Setting out from these values, the THDP architecture and interior design studio recently renovated a four-star hotel in Naxos, to bring out the best of Mediterranean culture and history, and taking inspiration from everything breathing extra life into it, from colourful horse-drawn carts to ripe lemons and oranges. Let’s explore the colours and ideas found for this unique location at the foot of the Etna volcano.
A four-star hotel refurbishment along the seafront, in Giardini Naxos ‒ one of the latest interior design projects by THDP. Giardini Naxos is not just any old town: it was founded in 734 BCE by settlers from Chalcis on Euboea, and was the first Greek colony in Sicily. Ancient Naxos was destroyed in 403 BCE, and the cluster of edifices built up on the site during the Middle Ages became a fishing village. Stylish villas were later constructed here, at the end of the 19th century, and these were used as holiday homes by the middle and upper classes.
Sicily is famous for its colourful arts and folk crafts. Stemming from its rich history and the vibrant colours of its contexts and fruits, Sicily has as a series of unique trades and crafts ready for exploration by culture-curious visitors. One of the best-known symbols of the island’s folk iconography is the Sicilian cart.
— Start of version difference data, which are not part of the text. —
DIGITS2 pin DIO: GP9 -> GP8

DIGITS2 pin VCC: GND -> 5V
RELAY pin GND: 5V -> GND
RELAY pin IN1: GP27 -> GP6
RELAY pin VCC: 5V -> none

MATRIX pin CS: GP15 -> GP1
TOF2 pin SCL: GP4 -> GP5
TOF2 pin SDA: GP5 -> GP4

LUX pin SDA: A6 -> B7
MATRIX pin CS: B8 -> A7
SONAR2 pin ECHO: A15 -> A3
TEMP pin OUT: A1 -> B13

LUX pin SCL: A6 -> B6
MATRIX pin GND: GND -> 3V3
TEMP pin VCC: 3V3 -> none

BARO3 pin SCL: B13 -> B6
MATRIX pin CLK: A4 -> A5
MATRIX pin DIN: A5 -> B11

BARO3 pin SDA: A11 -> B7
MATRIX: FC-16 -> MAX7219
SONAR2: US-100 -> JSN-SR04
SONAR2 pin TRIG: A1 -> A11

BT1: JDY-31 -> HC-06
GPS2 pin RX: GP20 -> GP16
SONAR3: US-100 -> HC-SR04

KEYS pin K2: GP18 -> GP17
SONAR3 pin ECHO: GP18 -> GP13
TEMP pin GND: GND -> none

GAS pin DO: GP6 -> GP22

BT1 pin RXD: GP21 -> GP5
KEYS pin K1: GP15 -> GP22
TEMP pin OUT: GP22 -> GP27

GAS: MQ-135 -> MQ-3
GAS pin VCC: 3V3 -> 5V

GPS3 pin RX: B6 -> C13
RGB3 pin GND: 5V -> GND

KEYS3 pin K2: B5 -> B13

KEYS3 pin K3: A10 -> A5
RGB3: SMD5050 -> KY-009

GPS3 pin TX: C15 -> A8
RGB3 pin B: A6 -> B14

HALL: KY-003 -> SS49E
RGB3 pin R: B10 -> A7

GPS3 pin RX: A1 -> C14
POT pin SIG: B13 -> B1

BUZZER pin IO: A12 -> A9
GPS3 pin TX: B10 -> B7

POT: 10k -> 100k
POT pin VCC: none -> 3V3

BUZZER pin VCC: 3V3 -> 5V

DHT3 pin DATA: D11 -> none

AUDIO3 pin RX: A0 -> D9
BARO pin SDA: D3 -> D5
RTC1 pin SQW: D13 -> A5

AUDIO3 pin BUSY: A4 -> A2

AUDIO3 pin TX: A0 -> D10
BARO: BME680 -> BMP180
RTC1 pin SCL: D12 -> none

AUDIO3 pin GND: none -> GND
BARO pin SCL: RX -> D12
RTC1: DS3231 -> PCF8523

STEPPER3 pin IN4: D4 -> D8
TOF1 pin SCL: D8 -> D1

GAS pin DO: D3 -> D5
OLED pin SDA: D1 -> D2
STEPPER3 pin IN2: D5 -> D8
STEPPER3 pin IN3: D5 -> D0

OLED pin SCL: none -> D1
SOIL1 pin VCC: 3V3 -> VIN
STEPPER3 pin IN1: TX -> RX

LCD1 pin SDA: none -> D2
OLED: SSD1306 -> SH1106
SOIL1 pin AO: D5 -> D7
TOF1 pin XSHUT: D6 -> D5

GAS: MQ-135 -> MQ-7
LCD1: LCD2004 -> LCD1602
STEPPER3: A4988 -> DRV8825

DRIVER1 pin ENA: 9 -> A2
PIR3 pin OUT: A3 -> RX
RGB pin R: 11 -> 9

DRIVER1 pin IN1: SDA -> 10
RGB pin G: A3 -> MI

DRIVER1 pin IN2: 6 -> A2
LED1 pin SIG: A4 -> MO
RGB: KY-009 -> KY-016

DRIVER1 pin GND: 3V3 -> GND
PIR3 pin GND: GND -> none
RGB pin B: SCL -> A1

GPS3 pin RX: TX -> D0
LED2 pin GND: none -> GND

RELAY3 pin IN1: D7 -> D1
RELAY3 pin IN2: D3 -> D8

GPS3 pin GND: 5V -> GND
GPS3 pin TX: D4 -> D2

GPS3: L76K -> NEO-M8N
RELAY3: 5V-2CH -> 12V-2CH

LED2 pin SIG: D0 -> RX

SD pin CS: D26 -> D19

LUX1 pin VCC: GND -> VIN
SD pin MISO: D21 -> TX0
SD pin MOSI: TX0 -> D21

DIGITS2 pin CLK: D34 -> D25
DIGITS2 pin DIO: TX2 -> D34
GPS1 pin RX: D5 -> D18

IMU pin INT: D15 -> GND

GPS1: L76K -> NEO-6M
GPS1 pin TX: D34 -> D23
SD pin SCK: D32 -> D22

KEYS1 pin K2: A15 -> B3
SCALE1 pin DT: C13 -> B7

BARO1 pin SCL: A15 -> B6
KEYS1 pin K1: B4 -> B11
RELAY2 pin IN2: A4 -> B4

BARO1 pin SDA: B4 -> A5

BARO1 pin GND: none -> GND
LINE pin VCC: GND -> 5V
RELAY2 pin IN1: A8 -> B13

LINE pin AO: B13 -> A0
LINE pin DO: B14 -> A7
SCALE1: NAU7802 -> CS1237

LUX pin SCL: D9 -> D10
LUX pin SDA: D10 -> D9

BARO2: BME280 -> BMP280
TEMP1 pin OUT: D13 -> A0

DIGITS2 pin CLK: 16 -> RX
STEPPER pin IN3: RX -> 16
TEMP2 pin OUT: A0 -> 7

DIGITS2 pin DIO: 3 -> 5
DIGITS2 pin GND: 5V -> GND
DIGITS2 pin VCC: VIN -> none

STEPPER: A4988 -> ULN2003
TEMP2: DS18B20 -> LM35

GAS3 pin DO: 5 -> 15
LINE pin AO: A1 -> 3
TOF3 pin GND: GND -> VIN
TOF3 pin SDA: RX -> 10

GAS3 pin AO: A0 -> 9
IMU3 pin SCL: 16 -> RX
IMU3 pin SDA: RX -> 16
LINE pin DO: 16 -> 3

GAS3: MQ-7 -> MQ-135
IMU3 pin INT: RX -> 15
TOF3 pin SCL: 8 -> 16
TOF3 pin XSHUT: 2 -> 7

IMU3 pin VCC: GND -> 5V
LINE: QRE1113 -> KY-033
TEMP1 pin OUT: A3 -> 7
These carts were a means of transport combining practicality with story-telling: they acted as roving illustrated books, depicting a variety of historical, literary, religious or chivalrous events.
The ancient Phoenicians and Greeks brought their crafting traditions to the island, creating amphorae, kraters, kylikes and other typical ancient objects, while the technique of applying bright saturated colours was introduced by the Arab conquest. Dolce & Gabbana placed Sicily on the fashionistas’ map ‒ not by chance ‒ and took the island’s crafts to the world, incorporating iconic Sicilian imagery in its bold prints, such as the multi-coloured horse-drawn carts, ripe lemons and oranges.
The hotel is positioned opposite the beach and all the windows of its public areas look out onto the sea. Many of its bedrooms also face the shore, allowing the Mediterranean light to pour in through large windows, and guests may enjoy the salty sea air from their private balconies.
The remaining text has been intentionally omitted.